Why not just de-identify real patient data for testing instead of using synthetic data?

Because HIPAA de-identification is expensive, slow, and still carries residual re-identification risk, especially with genomic and longitudinal data. Safe Harbor requires stripping 18 categories of identifiers, while Expert Determination requires a qualified statistician to certify the risk is very small. Even then, de-identified data often loses the clinical richness needed for meaningful testing, and a single PHI breach averages $1.3 million in fines alone.

How do I load Synthea patients into a HAPI FHIR server?

Launch HAPI FHIR with Docker, then POST each Synthea output file directly to the server, since every file is a FHIR transaction bundle containing all resources for one patient, typically 50-200 resources depending on age and clinical history.
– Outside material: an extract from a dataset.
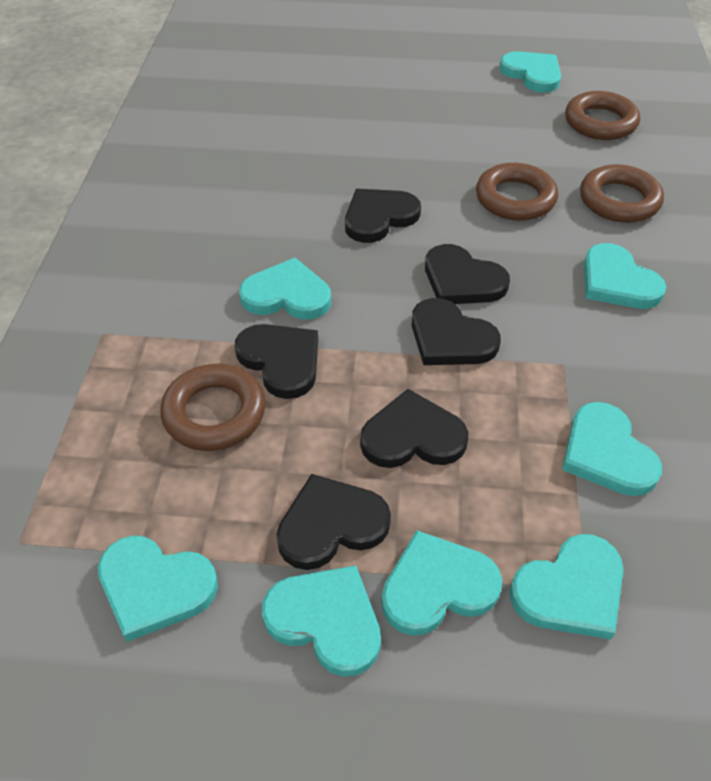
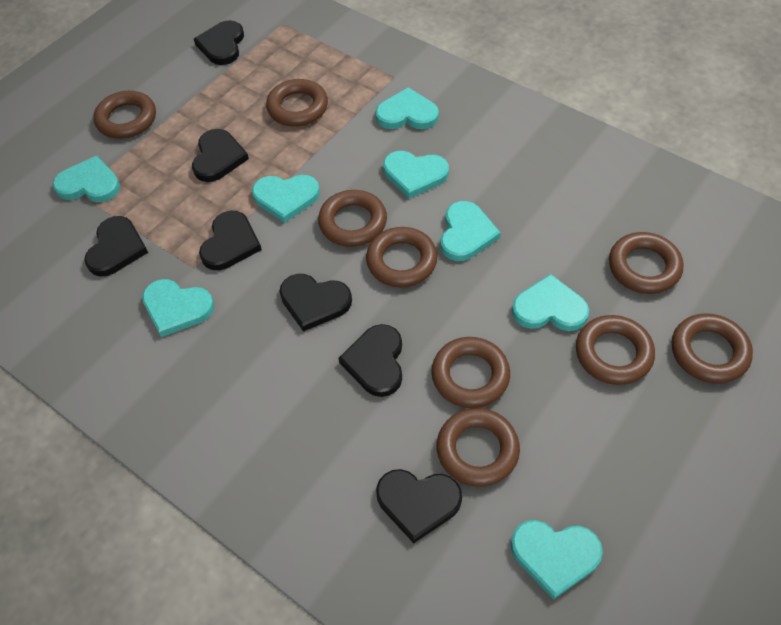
black heart: 6 -> 7
brown ring: 4 -> 9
HAPI FHIR is the most widely used open-source FHIR server, with full R4 and R5 support. For large datasets of 1,000 or more patients, parallel loading speeds up ingestion considerably.

What are the limitations of synthetic patient data for healthcare testing?

Synthea data is excellent for development and integration testing but does not model everything found in production EHRs. It generates minimal free-text narrative, while real EHRs contain extensive unstructured clinical notes, and in production up to 30% of conditions may use local codes or free text rather than clean standard codes. Healthcare engineering teams like Nirmitee's pair Synthea datasets with targeted edge-case fixtures so test suites cover both the clean and messy data paths.